Single is your go-to balanced basic combat playstyle, while the Double-bladed gives you more mobility with better speed and defense. The Dual Wield offers higher mobility by offsetting its attack range while providing adequate damage and defense.

I preferred the Single and Double-bladed stances since both were familiar because of the first game. However, the Dual Wield can be fun when you get its combat style fully. Cal moves really fast, attacking enemies with the lightsaber at an enjoyable and entertaining pace, but this stance takes a few hours to get used to it.

Enemy encounters are much more enjoyable this time, thanks to the new stances. You can equip two stances simultaneously and switch them by pressing the left and right D-pad buttons, encouraging you to switch stances to take advantage of the abilities you unlocked fully.

Since you can only equip two stances simultaneously, you must land on a meditation circle to switch your equipped stances. I would have wanted Respawn to add a “stance wheel” feature to change your stance during combat; however, I see how it can affect the game’s balance as it would just make Cal slightly overpowered.
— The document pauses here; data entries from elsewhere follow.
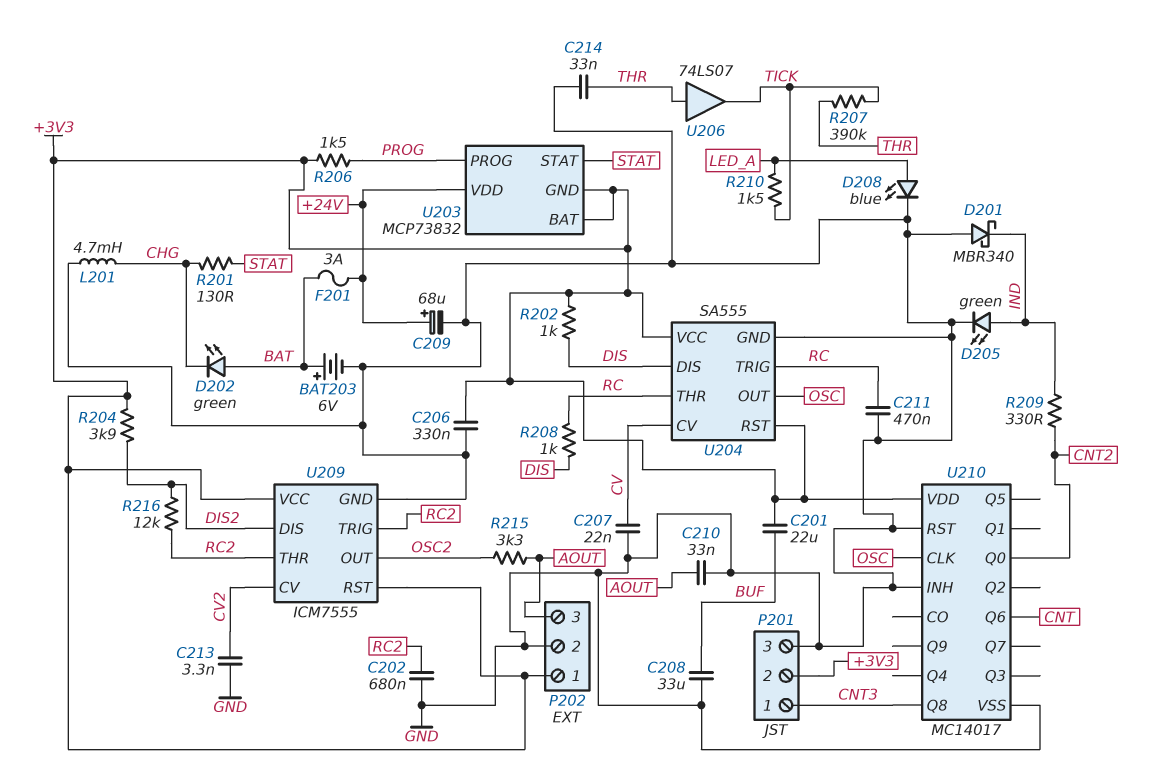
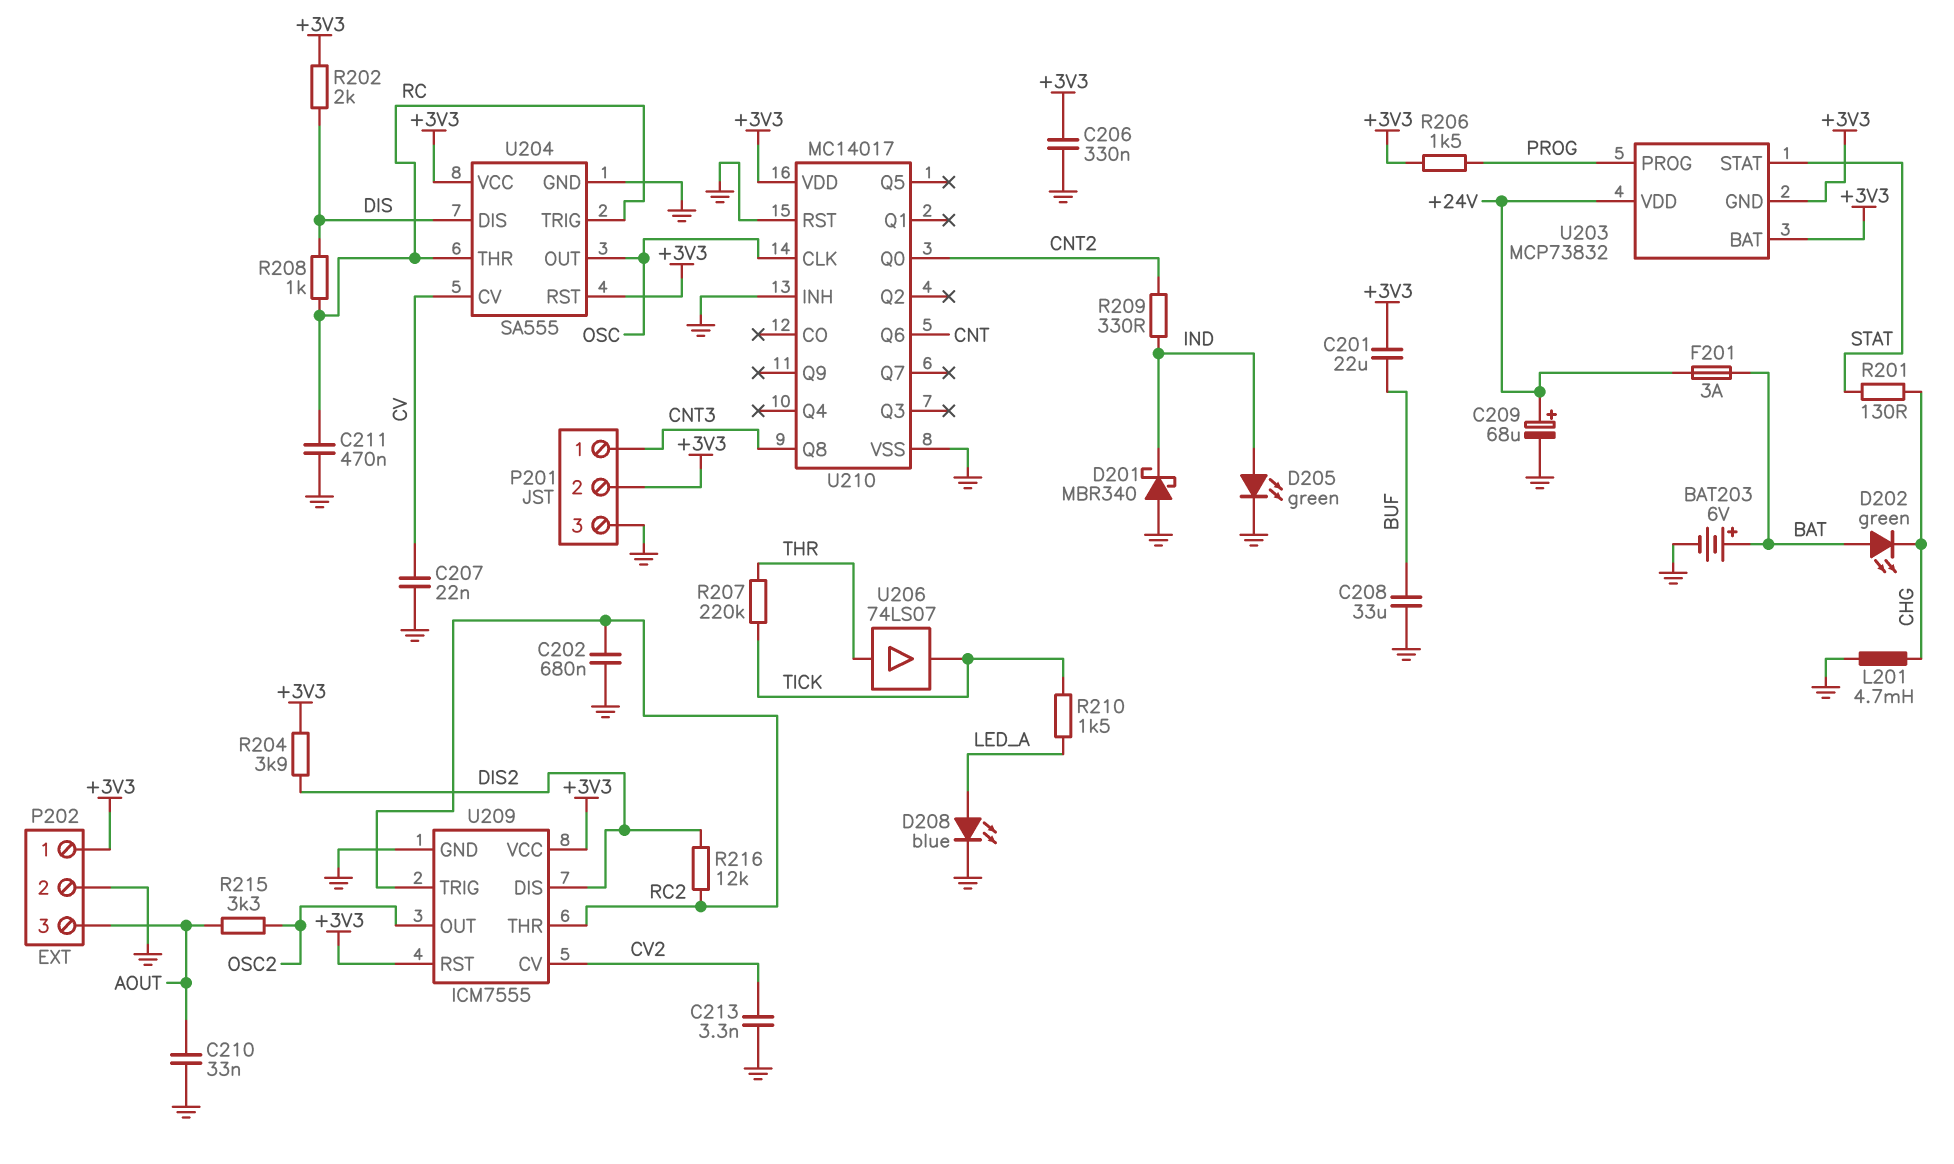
C214: 33nF (GND, THR) -> none
R202: 1k (+3V3, DIS) -> 2k (+3V3, DIS)
R207: 390k (THR, TICK) -> 220k (THR, TICK)

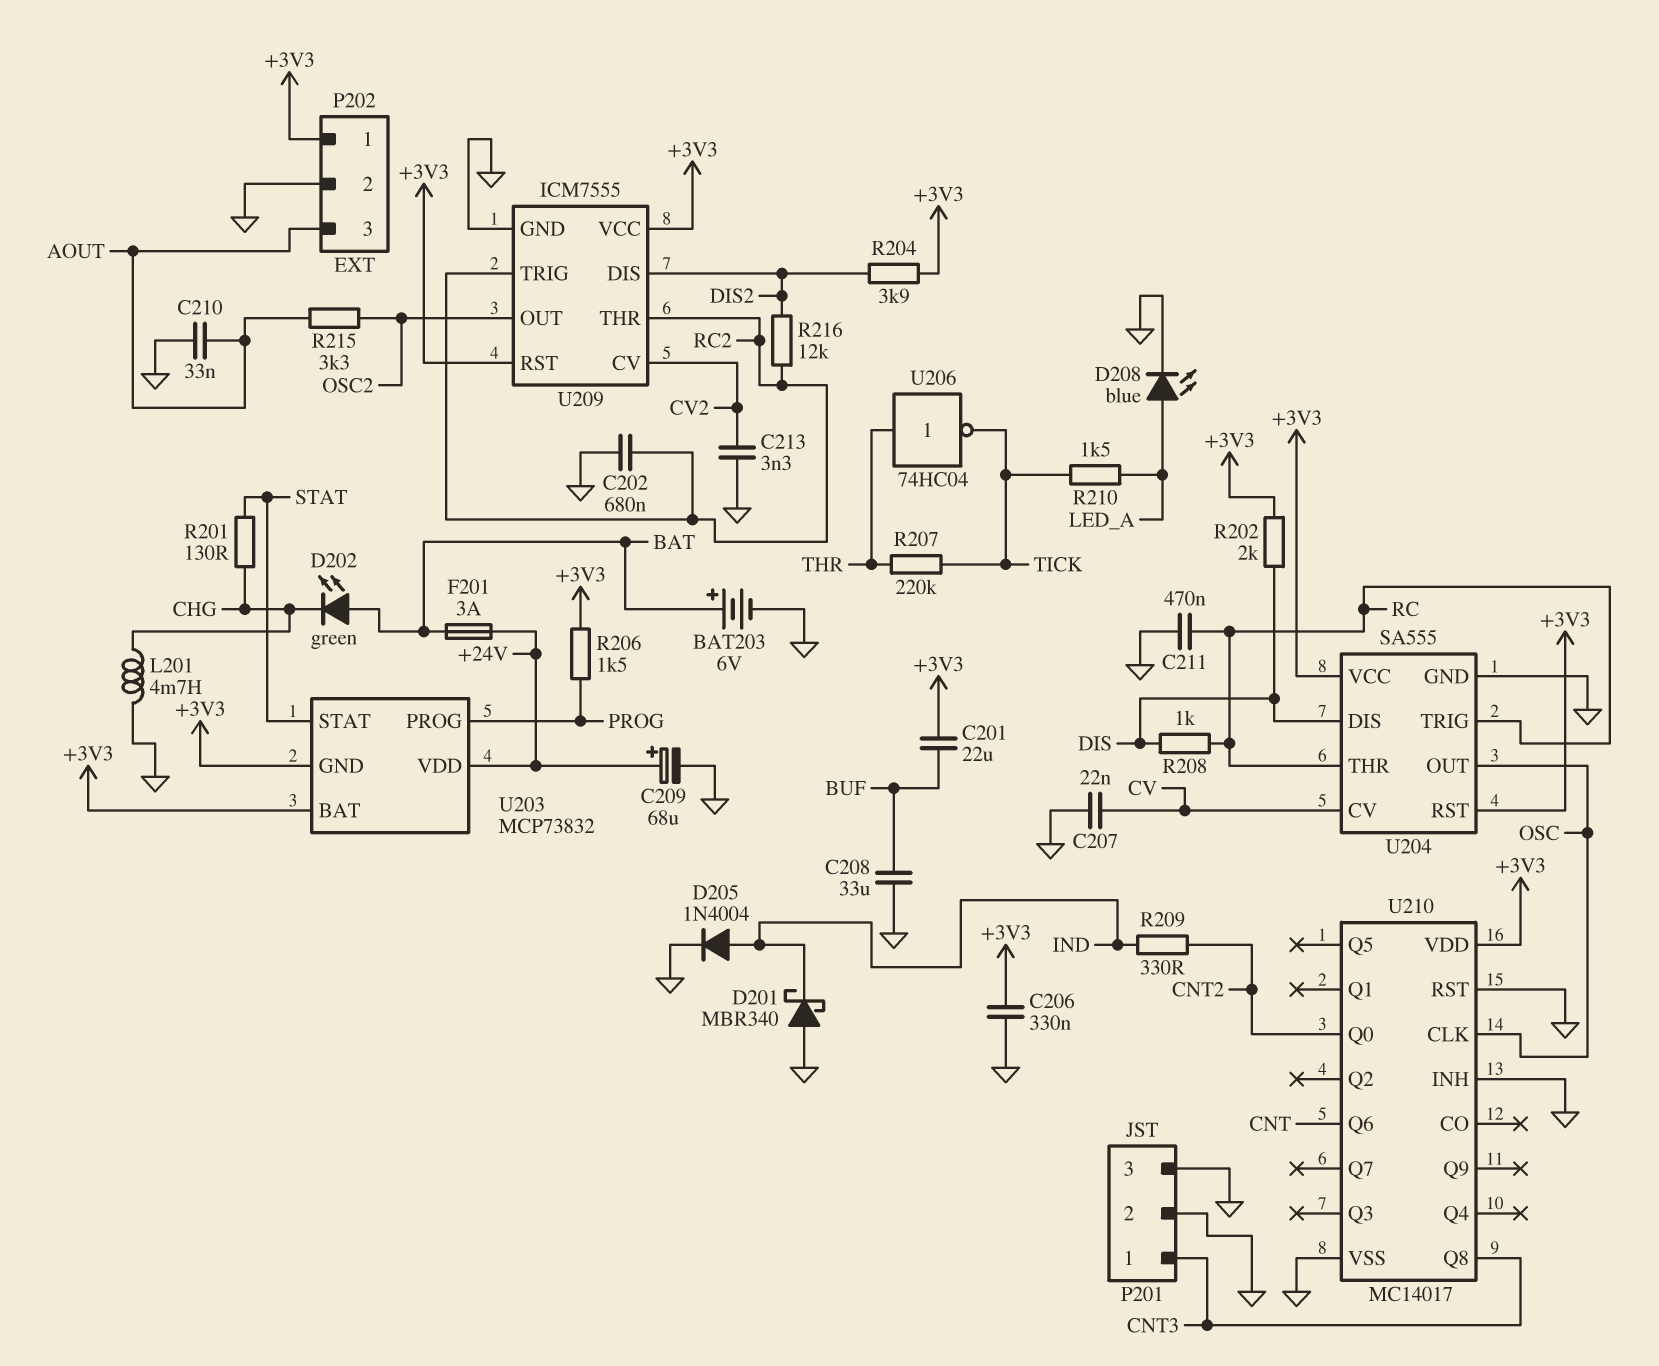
D205: LED green (A IND, K GND) -> diode 1N4004 (A IND, K GND)
P201 pin 2: +3V3 -> GND
U206: buffer 74LS07 (in THR, out TICK) -> NOT 74HC04 (in THR, out TICK)

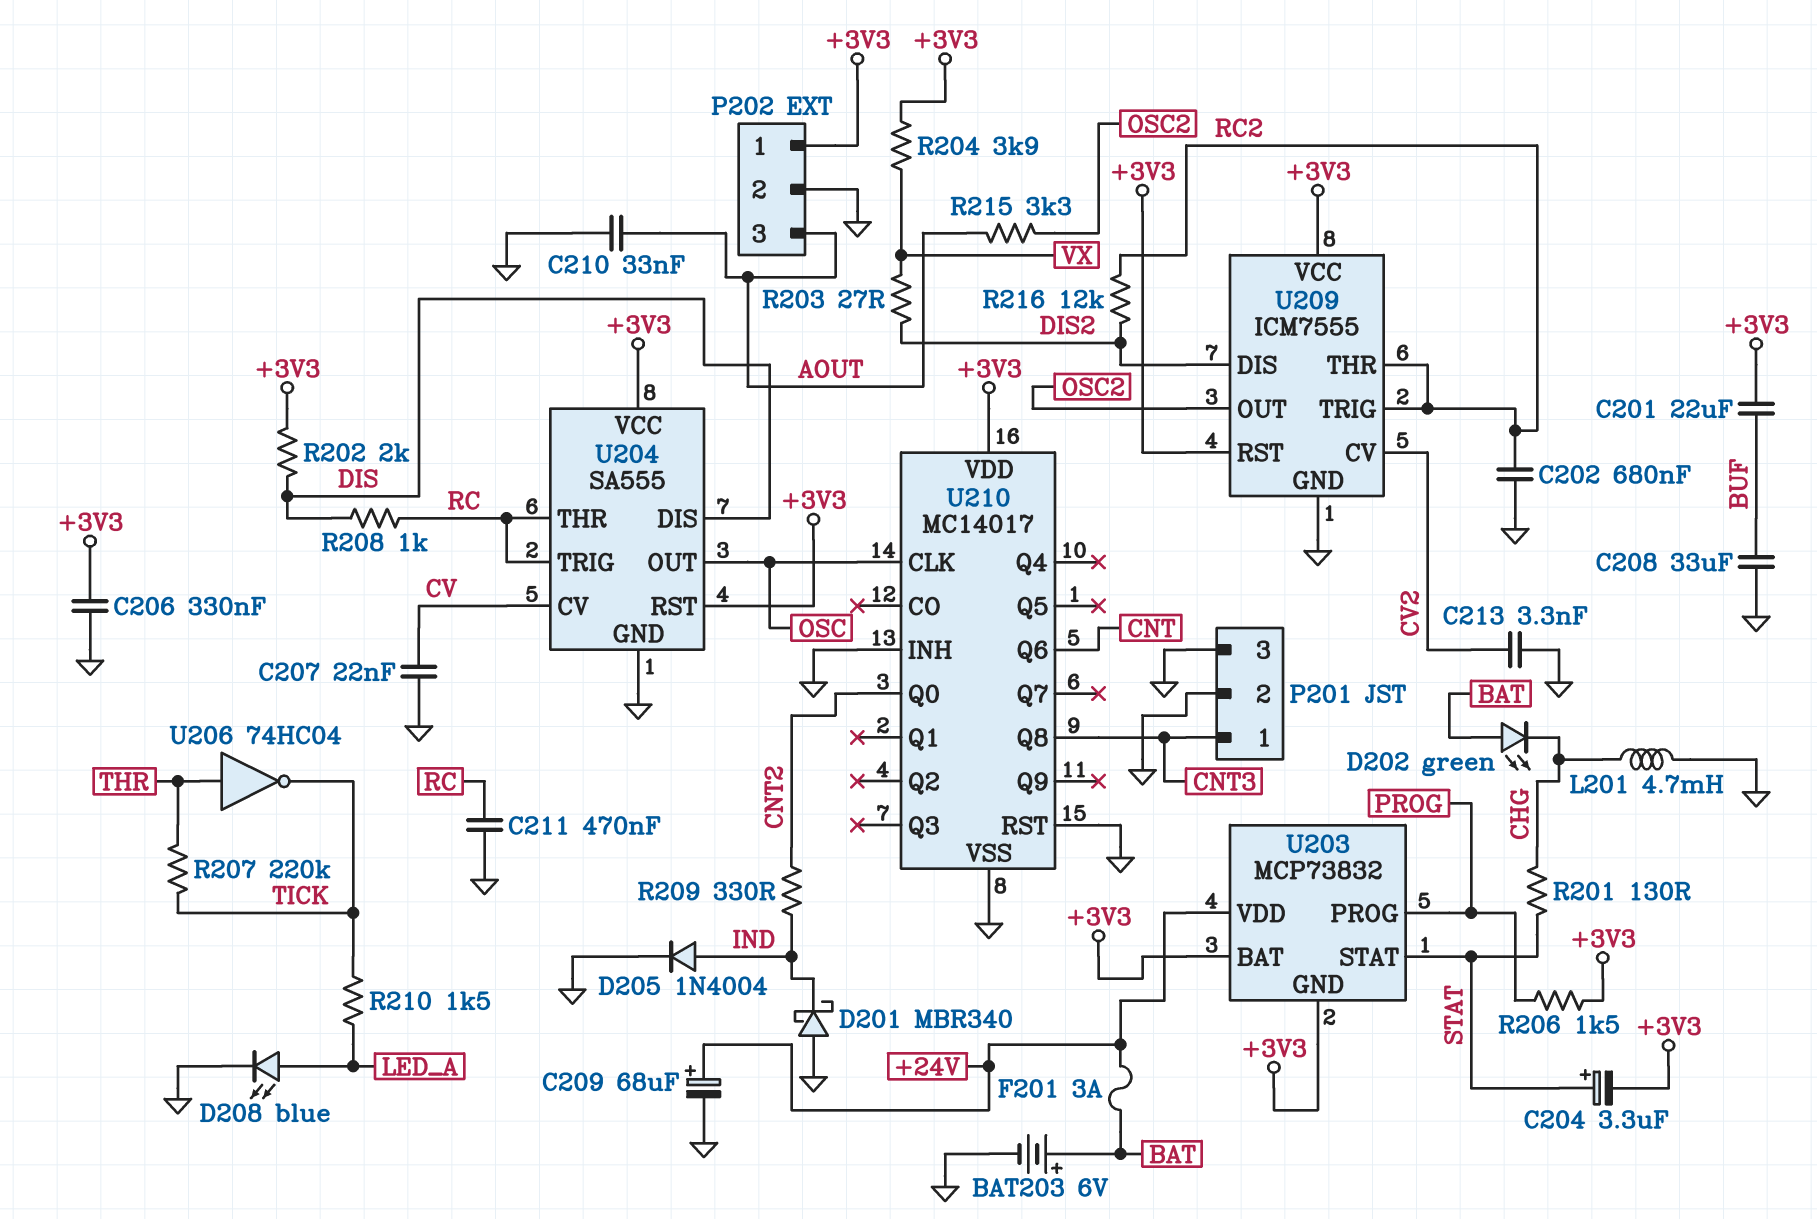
C204: none -> 3.3uF (plus STAT, minus +3V3)
R203: none -> 27 (DIS2, VX)
R204: 3.9k (+3V3, DIS2) -> 3.9k (+3V3, VX)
Aggressive animals can jump at you in blind corners, keeping you on your toes, especially when playing in Jedi Grandmaster mode. So if you’re not careful, you can easily lose health.

Cal’s attacks are impactful compared to the first game, and pulling off connecting lightsaber strikes looks smoother. You can even use a new ability that confuses enemies into attacking their own; plus, parrying attacks this time feels much more responsive, especially when facing multiple enemies. Respawn refined the combat, improving the experience when fighting against a boss or squad mixed with melee and ranged enemies.

Respawn also added a new difficulty level, Jedi Padawan mode, giving one more option to give new players a chance to slowly adapt to the game’s mechanics at their own pace.

In addition, customizing BD-1 and Cal just became a lot better. Unlike the first game where you can only change Cal’s Poncho and outfit colors, you now can fully customize his hair, beard, jacket, shirt, and pants! BD-1’s head case can also be changed, his overall condition if you want him to look brand new or dirty. The level of customization added to Jedi: Survivor is a welcomed addition, and I love every bit of it.

With the inclusion of stances, Respawn also expanded the Skill Tree in Jedi: Survivor. There are a ton of new upgrades uniquely tied to the stances, Force abilities, and survival skills.

There are a lot of story points and characters from the demo I want to discuss, but that would ruin the surprise Star Wars Jedi: Survivor has for everyone who will play. I feel the game will pretty much exceed expectations when it releases on PS5, Xbox Series X|S, and PC, on April 28, 2023.